§ **EXERCISE DETAILS**: Scan the records below for the line containing "text: (423, 977) -> (385, 890), 49.3 -> 42.7" and the line containing "text: (1317, 1559)". Copy both, plus every line between, exactly.

§ **LISTED RECORDS**:
=== Section Start ===
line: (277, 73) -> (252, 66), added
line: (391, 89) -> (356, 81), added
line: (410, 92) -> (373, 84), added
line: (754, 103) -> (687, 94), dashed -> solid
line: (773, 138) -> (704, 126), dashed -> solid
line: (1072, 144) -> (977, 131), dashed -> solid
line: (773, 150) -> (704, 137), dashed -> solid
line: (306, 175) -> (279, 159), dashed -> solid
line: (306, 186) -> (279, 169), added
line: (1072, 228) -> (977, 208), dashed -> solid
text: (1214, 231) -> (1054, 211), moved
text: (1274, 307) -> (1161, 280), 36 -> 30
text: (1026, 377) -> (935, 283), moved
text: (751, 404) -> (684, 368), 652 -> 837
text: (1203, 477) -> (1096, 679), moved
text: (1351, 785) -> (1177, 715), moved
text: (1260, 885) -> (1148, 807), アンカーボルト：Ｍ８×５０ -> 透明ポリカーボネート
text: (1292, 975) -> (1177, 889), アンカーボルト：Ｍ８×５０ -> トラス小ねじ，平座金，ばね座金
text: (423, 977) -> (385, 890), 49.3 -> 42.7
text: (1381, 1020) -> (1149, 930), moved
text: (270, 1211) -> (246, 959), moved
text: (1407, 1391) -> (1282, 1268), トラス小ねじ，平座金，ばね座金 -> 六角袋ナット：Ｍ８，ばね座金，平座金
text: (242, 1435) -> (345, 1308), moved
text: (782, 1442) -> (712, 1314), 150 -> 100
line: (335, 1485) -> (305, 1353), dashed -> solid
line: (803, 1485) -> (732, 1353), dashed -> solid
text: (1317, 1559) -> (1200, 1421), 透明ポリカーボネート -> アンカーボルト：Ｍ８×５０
=== Section End ===
=== Section Start ===
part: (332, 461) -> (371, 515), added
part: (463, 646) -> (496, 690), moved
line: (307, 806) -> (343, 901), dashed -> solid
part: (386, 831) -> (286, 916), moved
=== Section End ===
=== Section Start ===
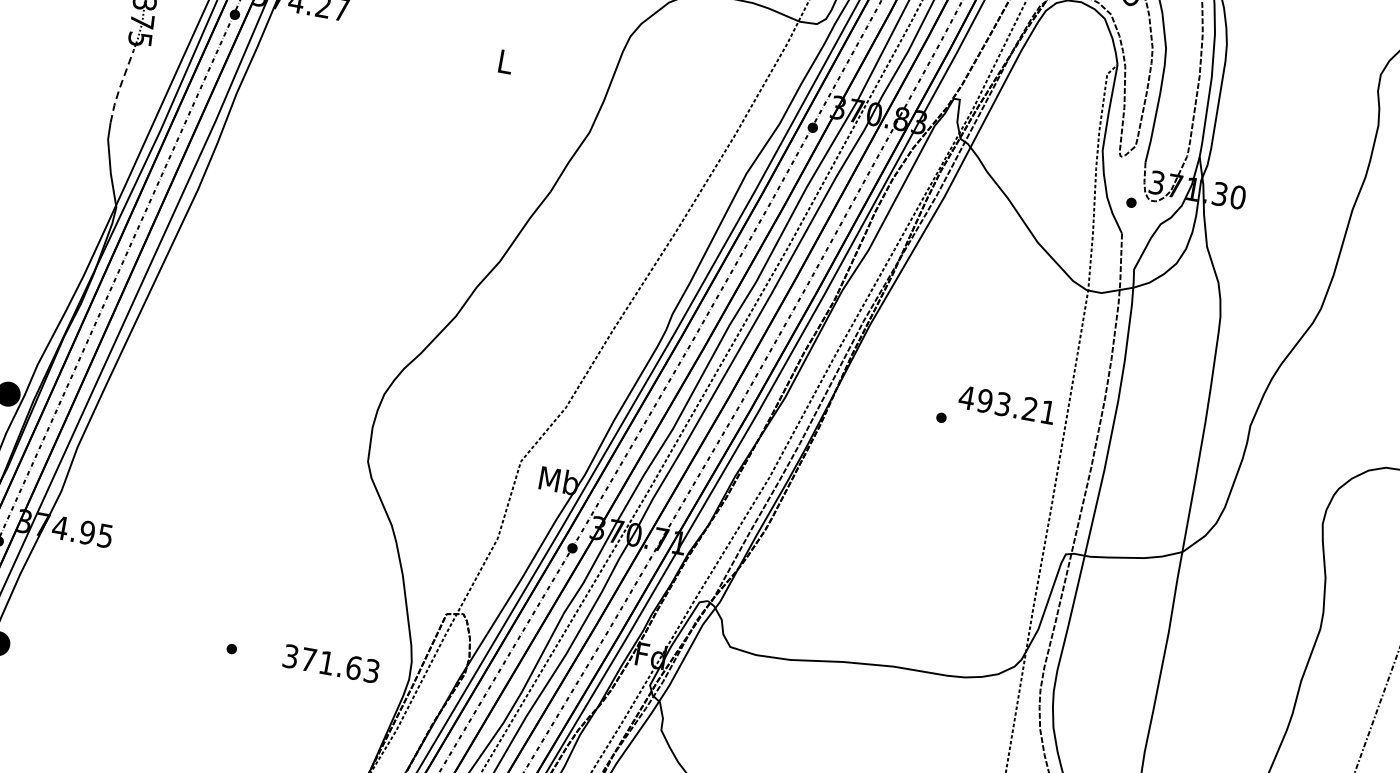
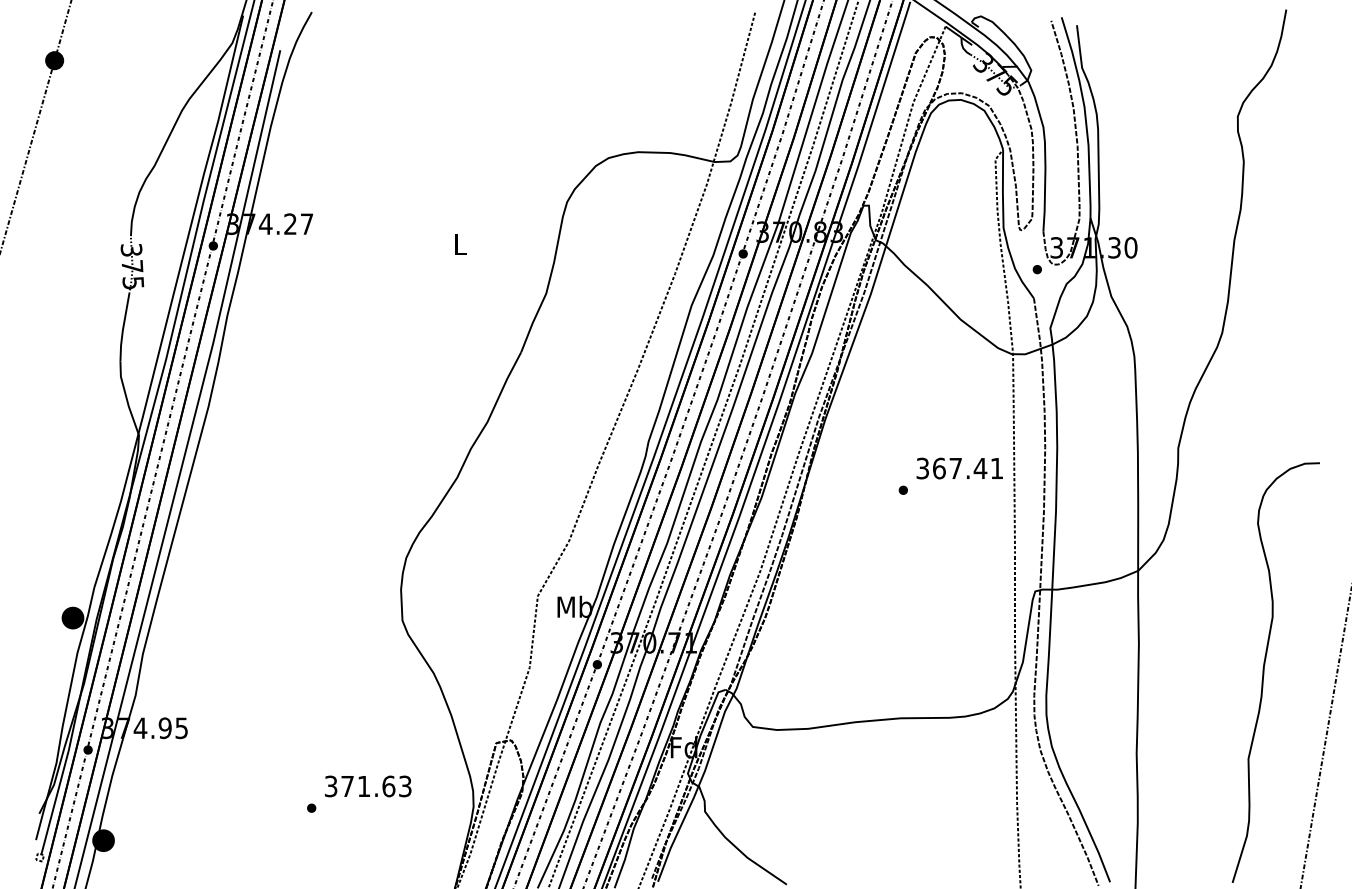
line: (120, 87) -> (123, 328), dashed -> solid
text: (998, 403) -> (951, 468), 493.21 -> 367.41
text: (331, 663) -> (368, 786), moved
=== Section End ===
§ **RESULT FOR THIS EXERCISE**:
text: (423, 977) -> (385, 890), 49.3 -> 42.7
text: (1381, 1020) -> (1149, 930), moved
text: (270, 1211) -> (246, 959), moved
text: (1407, 1391) -> (1282, 1268), トラス小ねじ，平座金，ばね座金 -> 六角袋ナット：Ｍ８，ばね座金，平座金
text: (242, 1435) -> (345, 1308), moved
text: (782, 1442) -> (712, 1314), 150 -> 100
line: (335, 1485) -> (305, 1353), dashed -> solid
line: (803, 1485) -> (732, 1353), dashed -> solid
text: (1317, 1559) -> (1200, 1421), 透明ポリカーボネート -> アンカーボルト：Ｍ８×５０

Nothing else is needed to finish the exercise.